In general, you can identify strong and weak acids based on the equilibrium constant Ka or pKa:
- Strong acids have high Ka values.
- Strong acids have low pKa values.
- Weak acids have small Ka values.
- Weak acids have large pKa values.
Concentrated vs. Dilute
The terms strong and weak are not the same as concentrated and dilute. A concentrated acid contains very little water. A dilute acid contains a large percentage of water. A dilute solution of sulfuric acid is still a strong acid solution and can cause a chemical burn. On the other hand, 12 M acetic acid is a concentrated weak acid (and still dangerous). If you dilute acetic acid enough, you get the concentration found in vinegar, which is safe to drink.
Strong vs. Corrosive
Most acids are highly corrosive. They can oxidize other substances and produce chemical burns. However, the strength of an acid is not a predictor of its corrosivity! The carborane superacids are not corrosive and can be safely handled. Meanwhile, hydrofluoric acid (a weak acid) is so corrosive it passes through skin and attacks bones.
Types of Acids
The three major acid classifications are Brønsted–Lowry acids, Arrhenius acids, and Lewis acids:
- Brønsted–Lowry acids: Brønsted–Lowry acids donate protons. In aqueous solution, the proton donor forms the hydronium cation (H3O+). However, Brønsted–Lowry acid-base theory also allows for acids in solvents besides water.
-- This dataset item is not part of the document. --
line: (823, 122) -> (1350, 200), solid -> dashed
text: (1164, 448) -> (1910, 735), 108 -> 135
- Arrhenius acids: Arrhenius acids are hydrogen donors. Arrhenius acids dissociate in water and donate a hydrogen cation (H+) to form the hydronium cation (H3O+) . These acids are also characterized by turning litmus red, having a sour taste, and reacting with metals and bases to form salts.
- Lewis acids: Lewis acids are electron pair acceptors. Under this definition of an acid, the species either immediately accepts electron pairs or else it donates a hydrogen cation or proton and then accepts an electron pair. Technically, a Lewis acid must form a covalent bond with an electron pair. By this definition, Lewis acids often are not Arrhenius acids or Brønsted–Lowry acids. For example, HCl is not a Lewis acid.
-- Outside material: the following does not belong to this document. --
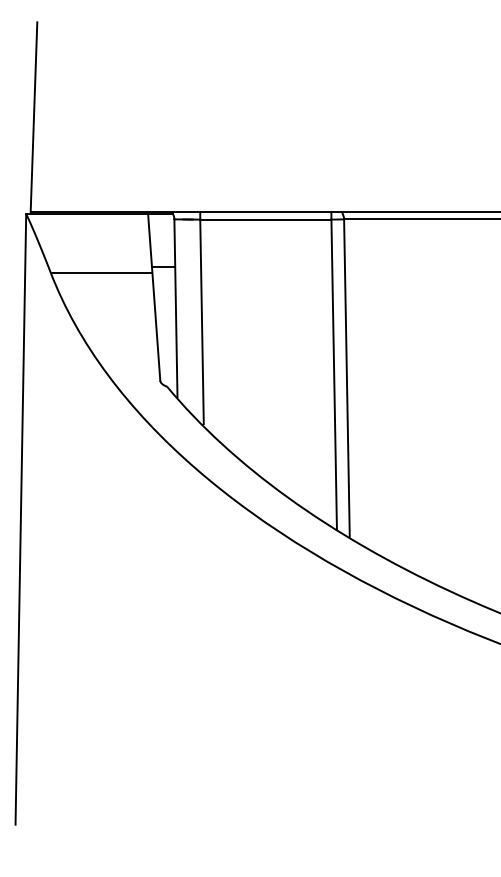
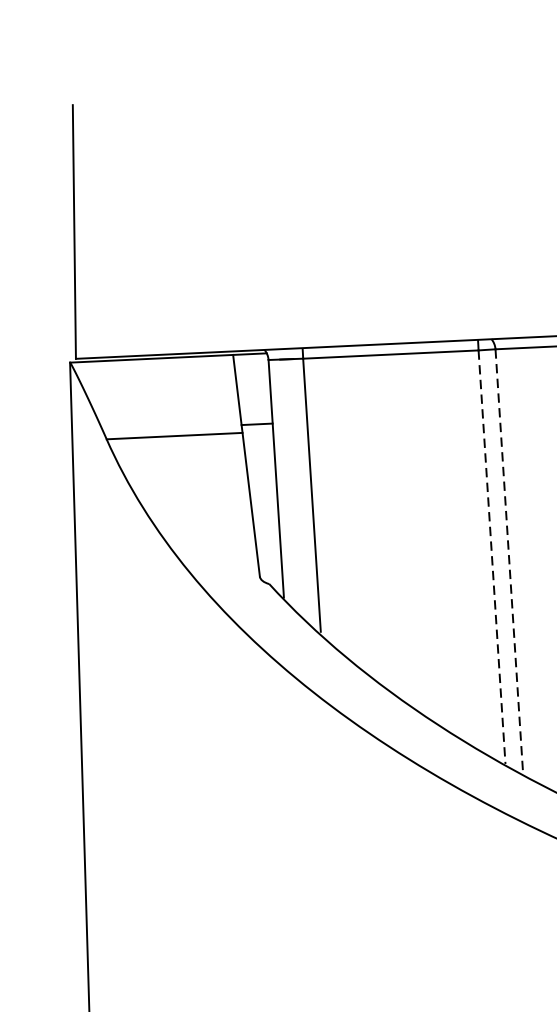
line: (334, 374) -> (492, 557), solid -> dashed
line: (346, 378) -> (508, 561), solid -> dashed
All three acid definitions have their place in predicting chemical reactions and explaining behavior. Common acids are Brønsted–Lowry or Arrhenius acids. Lewis acids (e.g., BF3) are specifically identified as “Lewis acids.”
References
- Ebbing, D.D.; Gammon, S. D. (2005). General Chemistry (8th ed.). Boston, MA: Houghton Mifflin. ISBN 0-618-51177-6.
- Lehninger, Albert L.; Nelson, David L.; Cox, Michael M. (January 2005). Lehninger Principles of Biochemistry. Macmillan. ISBN 9780716743392.
- Petrucci R.H., Harwood, R.S.; Herring, F.G. (2002). General Chemistry (8th ed.) Prentice-Hall. ISBN 0-13-014329-4.